Young Asian mother with little daughter using smartphone while riding on escalator in downtown city, with busy commuters in the background
Moving up: women in Japan are taking advantage of revamped work practices © Getty

When PlayNext Lab, a Tokyo-based technology start-up, made a hiring push last year, it took the unusual step of targeting women with young children.

The move followed several failed attempts to hire applicants, all male, who were lured away before the interview phase by bigger, better-known rivals. Leading recruitment agencies did not bother to engage with a company of only 60 employees.

PlayNext, which develops mobile applications and games, had faced a similar challenge when it set up four years ago.

The solution then was to hire engineers from overseas, who now account for 80 per cent of its workforce, in a country where the debate to allow immigration to make up for its declining population has just begun.

This time, the company recruited two women who wanted to pursue careers but who also faced constraints on their working hours because of family calls on their time.

“We felt we could win [against other employers] because there are many Japanese companies that avoid women who cannot work long hours,” says Shinichi Ide, an executive at PlayNext.

An acute labour shortage, with an unemployment rate that fell to just 2.2 per cent in December, and a rapidly ageing society are forcing companies to revamp working practices, including a stricter cap on overtime hours.

That has emboldened women to pursue more ambitious career opportunities, backed by prime minister Shinzo Abe’s campaign to redress Japan’s ingrained gender inequality, dubbed “womenomics”.

Female workers in Japan have long constituted an underutilised pool of talent. The lack of day care facilities and caregivers, as well as cultural stereotypes that place a bigger workload on mothers, have forced many women to lower their ambitions.
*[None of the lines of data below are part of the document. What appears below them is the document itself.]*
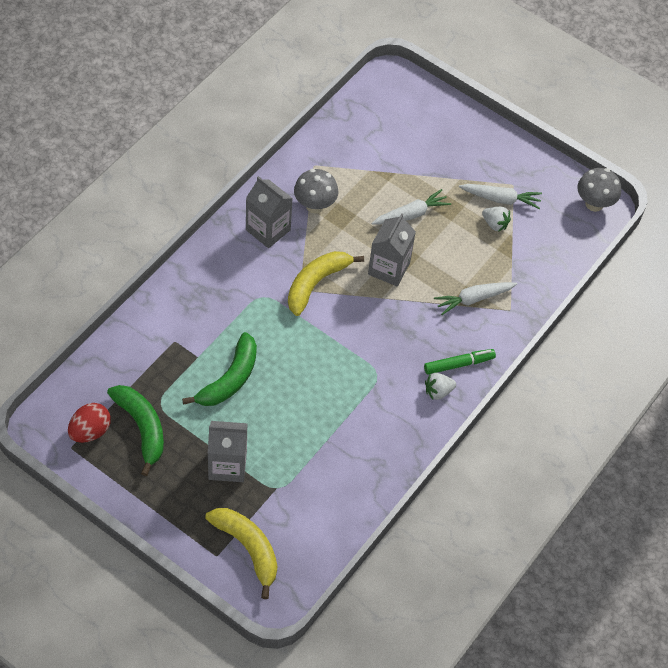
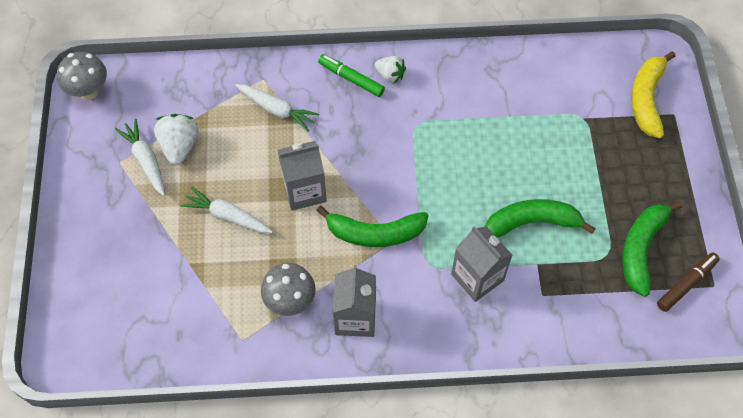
camera: 125 degrees left, 5 degrees up
(90, 431) = (686, 284): red egg -> brown marker
(227, 465) = (602, 163): grey carton -> grey carton (477, 277)
(316, 283) = (374, 233): yellow banana -> green banana
(495, 224) = (179, 146): white strawberry -> white strawberry, size x1.54

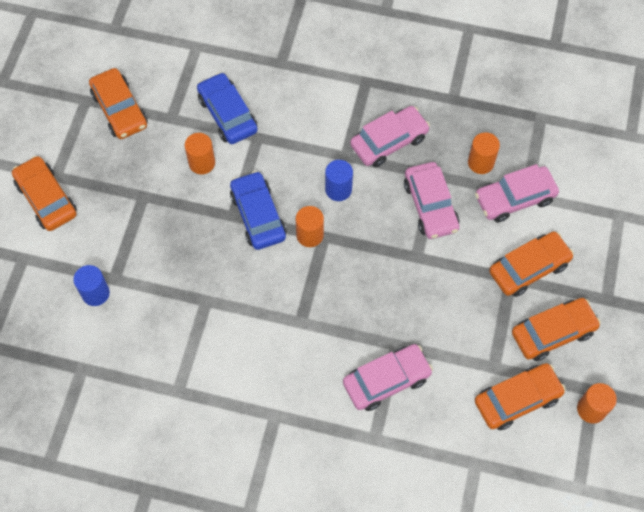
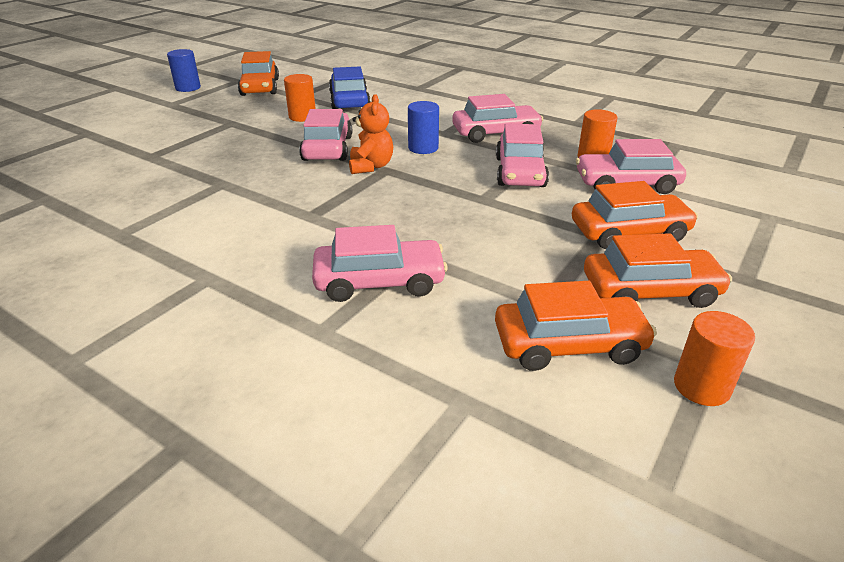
camera: 20 degrees right, 30 degrees down
(46, 199) = (148, 112): orange car -> none
(95, 293) = (122, 160): blue cylinder -> blue cylinder (188, 88)
(258, 216) = (327, 148): blue car -> pink car
(310, 235) = (371, 166): orange cylinder -> orange teddy bear

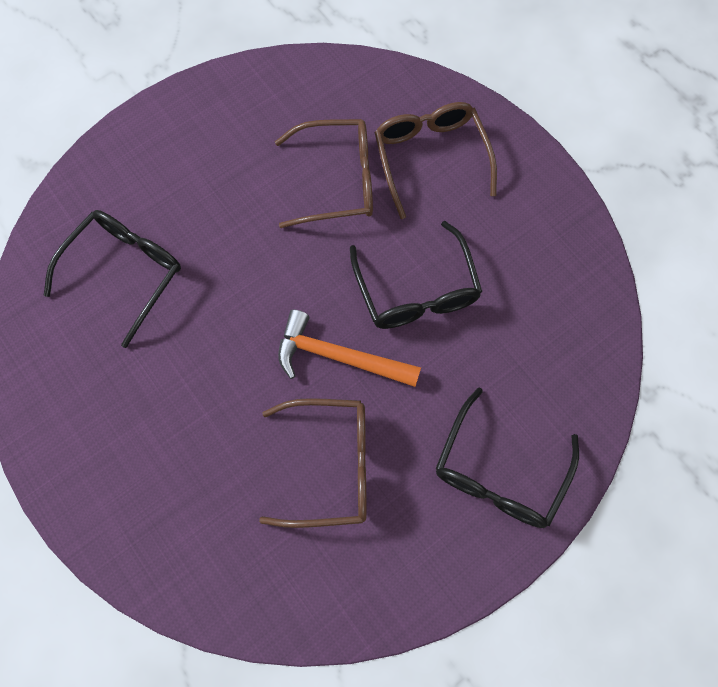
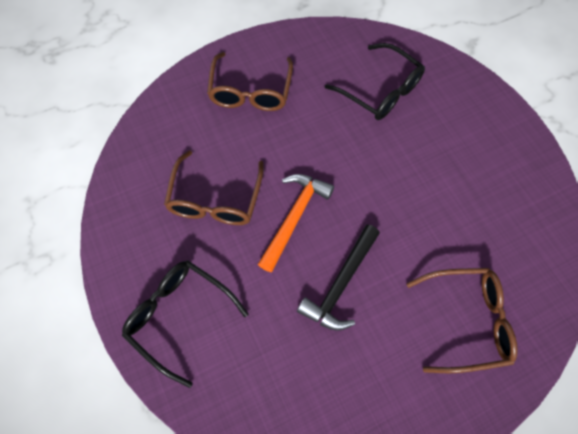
camera: 100 degrees right, 5 degrees down
(337, 181) = (447, 239): brown glasses -> brown glasses (250, 91)
(416, 290) = (340, 284): black glasses -> black hammer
Nearly half quit their jobs after having their first child.

Japanese female participation has reached a record high of 71 per cent — higher than in the US and Europe — while the ratio of jobs on offer to applicants was at 1.60 in 2019, the highest level since the early 1970s.

The key challenge for policymakers remains to increase the ratio of working women who are engaged in full-time jobs. Lower-earning, part-time roles still account for 56 per cent of jobs taken by women, says the government.

Latest OECD figures show that Japanese women earn an average of 25 per cent less than men, the second biggest gender pay gap after South Korea among OECD countries.

When 28-year-old Shoko Awamura returned to work at a property developer after the birth of her second child in 2018, she quickly realised that her prospects for holding a managerial position were remote because of the constraints she faced on working after 5pm. “The biggest reason why I changed jobs was because I wanted to build my career even as I raised my children,” Ms Awamura says.

After looking for another job, she recently joined Tokyo-based real estate start-up Renoveru, working 8am to 5pm. The best-performing employee in her department is a woman who never works extra hours or during the weekend, she says: “I found a role model that I should aim for.”

The new job came through a recruitment service that focuses on working women with young children who cannot work long hours.

Yodai Sakai, general manager at ecommerce-to-recruitment group BBO, which has provided the women-focused service for nearly a year, says many female applicants are willing to move from a big employer to a start-up if it might lead to better career prospects.

Japan has one of the most generous parental leave benefits in the world, with workers enjoying the option of extending their one year leave for six months if they cannot find childcare. But that often means the women do not regain their position or fall off the company’s career ladder when they return.

“Some of these women find themselves moved to a completely different department and their pay gets dropped to an entry level position due to shorter working hours,” Mr Sakai says. “They see little prospect of expanding their career and choose to change jobs.”

Kaori Tanaka from Bbo
Kaori Tanaka: 'A start-up was perfect', she says, because of the chance to have more responsibility

One of BBO’s own staff, Kaori Tanaka, quit her accounting job at a big listed Japanese company after getting married, and was hired by the agency shortly after the birth of her first child.

“A start-up was perfect for me because you basically had to do everything on your own,” the 36-year-old says, explaining that she enjoys the chance to take more responsibility.

Finding new, more family-friendly jobs remains a challenge, she adds, “but once you go out and seek information, there are job opportunities out there”.